Second, the statutory scheme in effect at the time defendant pled guilty put him on notice that a DOC prison sentence for his offense would be followed by a mandatory parole period. See § 18-1-105(1)(a)(V)(A), C.R.S.2001.

Third, defendant's reliance on § 17-27-105(1)(e) in support of a contrary understanding is misplaced. Section 17-27-105(1)(e) provides:

If an offender is rejected after acceptance by a community corrections board or a community corrections program, the court may resentence the offender without any further hearing so long as the offender's sentence does not exceed the sentence which was originally imposed upon the offender [emphasis added].

In Craig v. People, 986 P.2d 951 (Colo.1999), the supreme court stated that a reasonable person would understand that a sentence to DOC refers only to the imprisonment component of the sentence and does not include any promises concerning mandatory parole. See also People v. Snare, 7 P.3d 1025 (Colo.App.1999)(mandatory parole period is not part of "sentence" within meaning of § 17-27-105(1)(e)). Even if defendant nevertheless believed that § 17-27-105(1)(e) precluded imposition of a mandatory parole term in addition to the prison component of his sentence, he could at most have believed that such term would not be imposed without a hearing.

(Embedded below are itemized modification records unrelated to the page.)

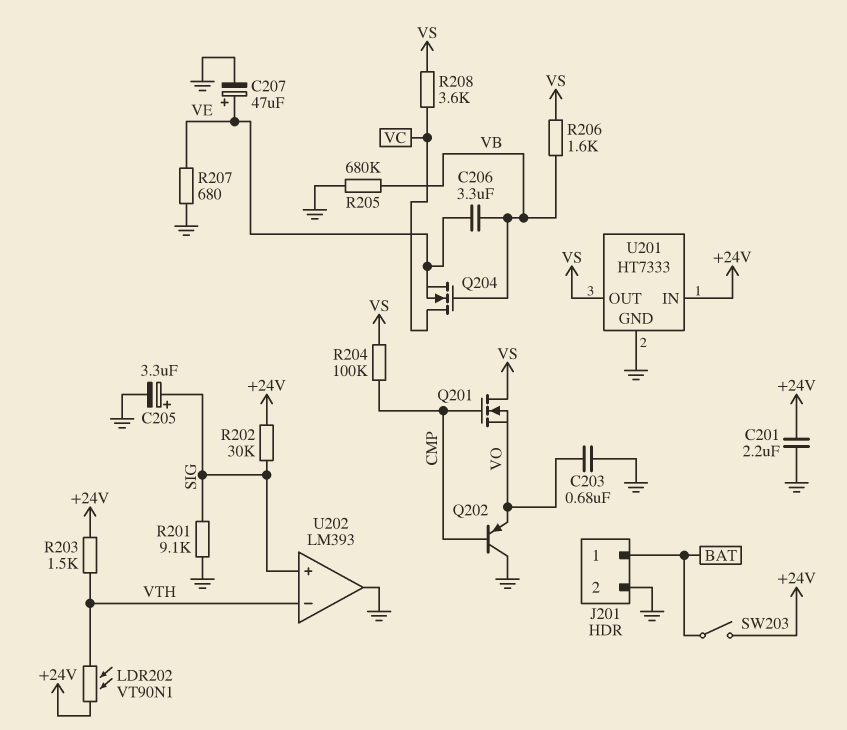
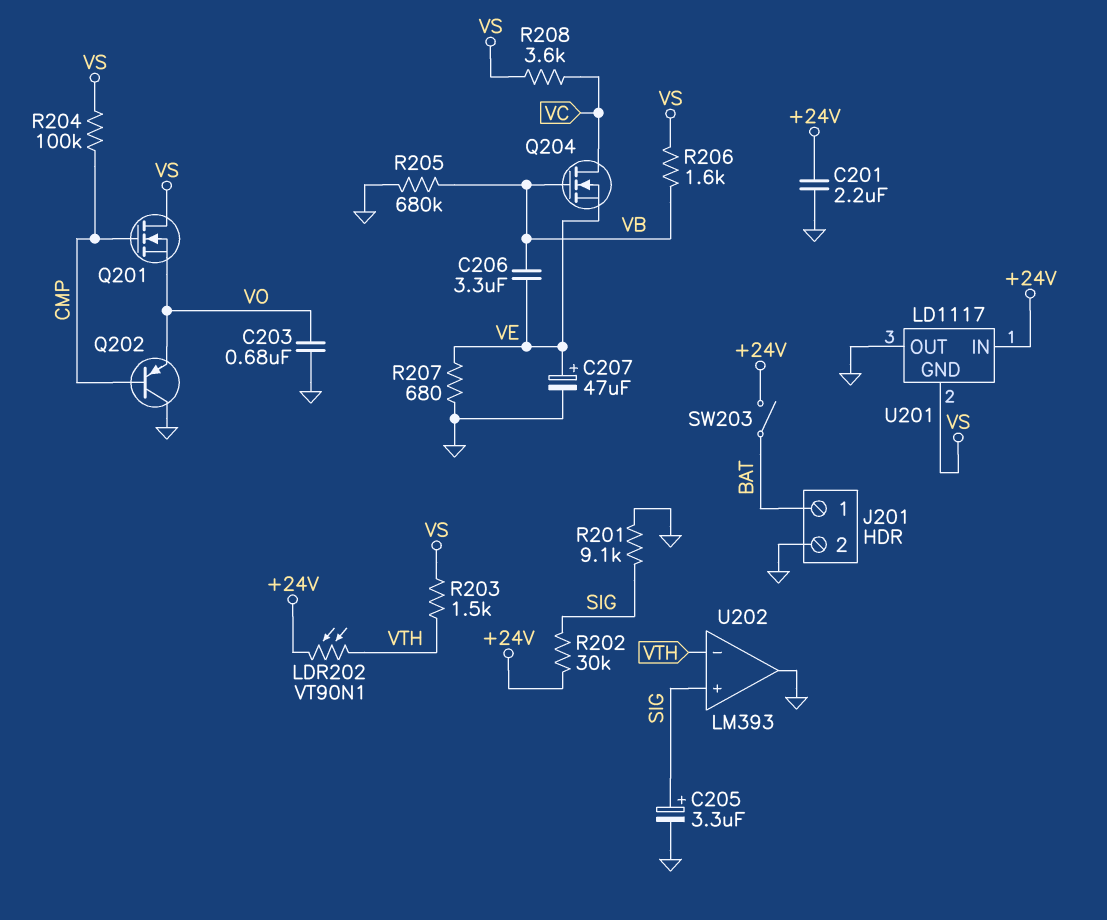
R203: 1.5k (+24V, VTH) -> 1.5k (VS, VTH)
U201: HT7333 -> LD1117
U201 pin GND: GND -> VS
U201 pin OUT: VS -> GND

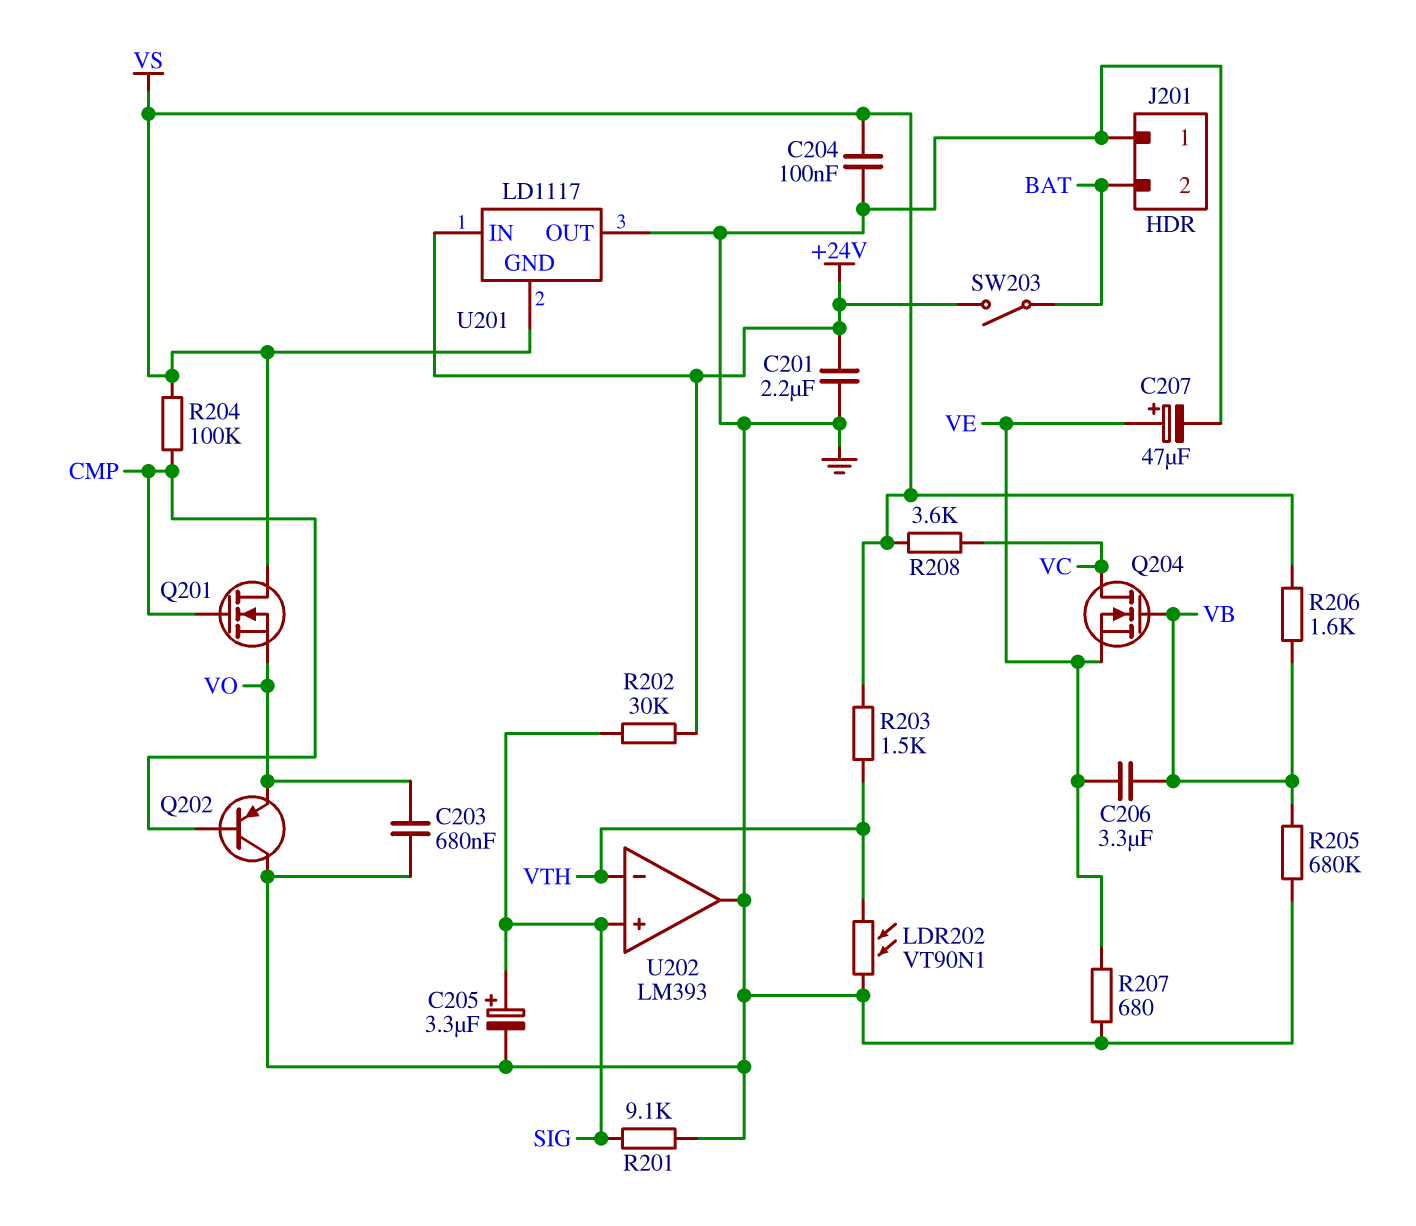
C204: none -> 100nF (GND, VS)
J201 pin 1: BAT -> GND
J201 pin 2: GND -> BAT
LDR202: VT90N1 (+24V, VTH) -> VT90N1 (GND, VTH)

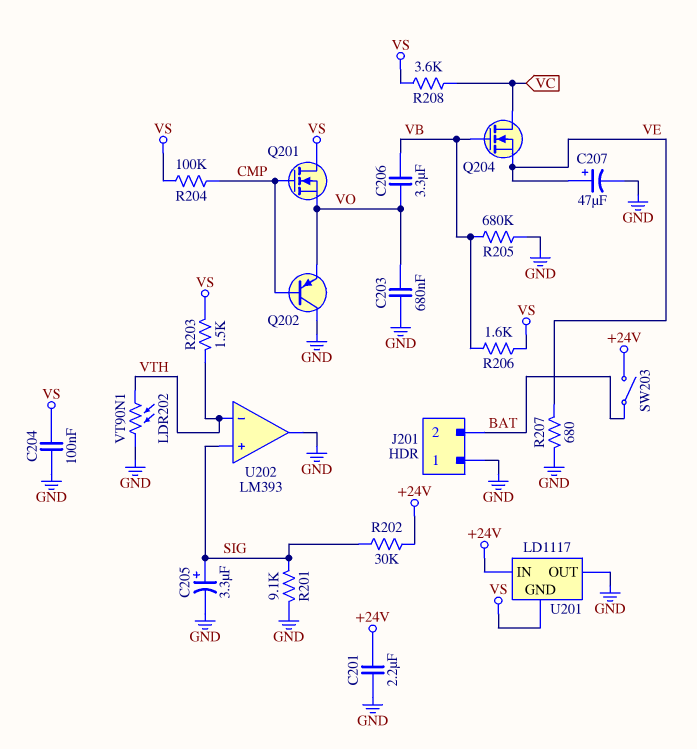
C206: 3.3uF (VB, VE) -> 3.3uF (VB, VO)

Thus, regardless of whether the holding in People v. Johnson, supra, was "unforeseeable," defendant had no legitimate expectation at the time he entered his plea that, if his community corrections sentence were revoked, his DOC prison term of the same length would not be followed by the statutory mandatory parole period. His double jeopardy rights were accordingly not violated.

The sentence is affirmed.

Judge KAPELKE and Judge CASEBOLT concur.